# My very first dug bottle ever



## tsims (Jan 17, 2021)

Well it's my very first and maybe even last bottle, who knows. Nothing fancy , no embossing and probably not super old. Thinking it might be an aspirin bottle but can't remember if they were ever amber.


----------



## Shades of History (Jan 17, 2021)

Good guess, looks like a basic screw-top '30s medicine to me(but I can't be sure because of the gunk, it could be a pre-1900 applied screw top which would make it really neat and much more uncommon). Can probably use some CLR to get that crap off the threads/neck area. I found tons of 1930's screw top bottles just like that in a desert lot right across the street, including some 30's and possibly 20's cork tops. I found emerald green ant poisons with the weird shape, and other little things, but lots of basic medicines like that one too all between like 1925-1940. I sold most of those in a bundle to the local antique store when I came back to collecting with an emphasis on mostly pre-1900 bottles, but I still have the three best small 30's bottles I found as a kid.

The one thing keeping me from being 100% sure how old it is is not seeing the threads and lip fully.


----------



## tsims (Jan 17, 2021)

There you go, cleaned it up for you


----------



## CanadianBottles (Jan 17, 2021)

Aspirin is a good guess, or something else similar.  Probably dates to the 1950s, I can say from experience that there are thousands upon thousands of those in the woods around your area.


----------



## Shades of History (Jan 17, 2021)

tsims said:


> There you go, cleaned it up for you


Common machine made medicine, anywhere from mid 30's to mid 50's in my estimation.
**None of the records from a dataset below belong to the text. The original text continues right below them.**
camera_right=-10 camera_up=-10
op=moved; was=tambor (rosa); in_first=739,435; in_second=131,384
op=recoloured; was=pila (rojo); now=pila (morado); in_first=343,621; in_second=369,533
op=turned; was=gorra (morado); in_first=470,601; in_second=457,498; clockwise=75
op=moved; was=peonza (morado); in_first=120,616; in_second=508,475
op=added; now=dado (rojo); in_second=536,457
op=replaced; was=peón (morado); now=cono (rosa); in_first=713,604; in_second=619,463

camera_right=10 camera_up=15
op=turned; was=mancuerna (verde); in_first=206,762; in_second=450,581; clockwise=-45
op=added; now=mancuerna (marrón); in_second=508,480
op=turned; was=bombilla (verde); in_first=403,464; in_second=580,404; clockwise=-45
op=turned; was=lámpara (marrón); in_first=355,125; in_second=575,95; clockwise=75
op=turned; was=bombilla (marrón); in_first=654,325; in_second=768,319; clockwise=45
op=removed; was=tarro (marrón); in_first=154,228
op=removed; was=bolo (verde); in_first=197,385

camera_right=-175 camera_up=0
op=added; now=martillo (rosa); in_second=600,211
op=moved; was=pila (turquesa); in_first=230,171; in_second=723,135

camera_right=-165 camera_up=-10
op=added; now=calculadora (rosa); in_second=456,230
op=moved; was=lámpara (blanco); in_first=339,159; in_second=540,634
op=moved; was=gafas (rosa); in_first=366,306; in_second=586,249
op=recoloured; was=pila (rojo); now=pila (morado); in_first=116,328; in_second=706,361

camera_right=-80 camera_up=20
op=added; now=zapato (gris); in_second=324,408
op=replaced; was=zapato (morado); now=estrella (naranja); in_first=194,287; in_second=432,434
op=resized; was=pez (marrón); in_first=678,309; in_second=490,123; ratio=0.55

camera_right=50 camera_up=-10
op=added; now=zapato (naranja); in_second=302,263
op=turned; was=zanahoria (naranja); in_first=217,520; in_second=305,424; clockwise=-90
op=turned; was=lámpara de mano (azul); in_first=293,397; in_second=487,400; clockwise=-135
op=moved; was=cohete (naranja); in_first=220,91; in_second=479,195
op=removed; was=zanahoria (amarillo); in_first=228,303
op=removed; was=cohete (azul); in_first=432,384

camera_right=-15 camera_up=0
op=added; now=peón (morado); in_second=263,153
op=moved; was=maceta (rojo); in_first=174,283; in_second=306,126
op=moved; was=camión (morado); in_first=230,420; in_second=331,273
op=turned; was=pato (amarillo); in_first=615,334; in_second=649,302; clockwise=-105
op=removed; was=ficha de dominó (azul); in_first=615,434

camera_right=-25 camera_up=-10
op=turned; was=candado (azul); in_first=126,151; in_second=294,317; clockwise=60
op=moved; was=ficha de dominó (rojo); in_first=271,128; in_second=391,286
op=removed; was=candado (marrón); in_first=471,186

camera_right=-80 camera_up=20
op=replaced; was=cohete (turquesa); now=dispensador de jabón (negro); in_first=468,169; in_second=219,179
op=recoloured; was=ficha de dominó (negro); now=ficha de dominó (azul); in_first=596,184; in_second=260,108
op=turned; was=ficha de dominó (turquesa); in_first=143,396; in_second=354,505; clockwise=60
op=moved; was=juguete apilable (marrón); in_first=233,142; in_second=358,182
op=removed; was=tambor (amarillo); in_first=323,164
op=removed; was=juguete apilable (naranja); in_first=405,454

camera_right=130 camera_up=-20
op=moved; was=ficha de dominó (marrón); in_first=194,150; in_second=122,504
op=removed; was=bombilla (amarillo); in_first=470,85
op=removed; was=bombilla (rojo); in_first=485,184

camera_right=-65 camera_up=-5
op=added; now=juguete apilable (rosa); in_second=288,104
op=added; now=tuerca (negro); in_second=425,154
Nothing rare of fancy, but hey-still a good looking old bottle.


----------



## ROBBYBOBBY64 (Jan 17, 2021)

Hope it's not the last.
ROBBYBOBBY64.


----------



## tsims (Jan 17, 2021)

Shades of History said:


> Common machine made medicine, anywhere from mid 30's to mid 50's in my estimation. Nothing rare of fancy, but hey-still a good looking old bottle.


Thanks, i was thinking 40s or 50's as well so nice to hear an expert. Thanks again


----------



## Shades of History (Jan 17, 2021)

tsims said:


> Thanks, i was thinking 40s or 50's as well so nice to hear an expert. Thanks again


Wouldn't call myself an expert at all. The spot across my street I first discovered the joy of "old bottles" as a kid just had a ton of bottles from that timeframe, so I generally know what they look like.


----------



## logan.the.collector (Jan 17, 2021)

tsims said:


> Well it's my very first and maybe even last bottle, who knows. Nothing fancy , no embossing and probably not super old. Thinking it might be an aspirin bottle but can't remember if they were ever amber.View attachment 217308


Everyone starts somewhere. My first bottle was a 1967 8 ounce Pepsi swirl ACL in 2010. Eleven years and probably 100+ dug quality bottles, and maybe 500 total, here we are. Keep looking and you'll have a pile yourself! Thanks for sharing


----------



## tsims (Jan 17, 2021)

logan.the.collector said:


> Everyone starts somewhere. My first bottle was a 1967 8 ounce Pepsi swirl ACL in 2010. Eleven years and probably 100+ dug quality bottles, and maybe 500 total, here we are. Keep looking and you'll have a pile yourself! Thanks for sharing


Wow, that's a lot of bottles and a lot of digging. Now i know how a fisherman feels like coming back empty hanged, i was dragging my tired butt home dragging a spade in one hand and a metal detector in the other looking very bedraggled LOL


----------



## Palani (Jan 20, 2021)

Don't stop it's all about the hunt!


----------



## tsims (Jan 20, 2021)

Palani said:


> Don't stop it's all about the hunt!


Thanks for the encouragement!


----------



## K6TIM (Jan 20, 2021)

Shades of History said:


> Good guess, looks like a basic screw-top '30s medicine to me(but I can't be sure because of the gunk, it could be a pre-1900 applied screw top which would make it really neat and much more uncommon). Can probably use some CLR to get that crap off the threads/neck area. I found tons of 1930's screw top bottles just like that in a desert lot right across the street, including some 30's and possibly 20's cork tops. I found emerald green ant poisons with the weird shape, and other little things, but lots of basic medicines like that one too all between like 1925-1940. I sold most of those in a bundle to the local antique store when I came back to collecting with an emphasis on mostly pre-1900 bottles, but I still have the three best small 30's bottles I found as a kid.
> 
> The one thing keeping me from being 100% sure how old it is is not seeing the threads and lip fully.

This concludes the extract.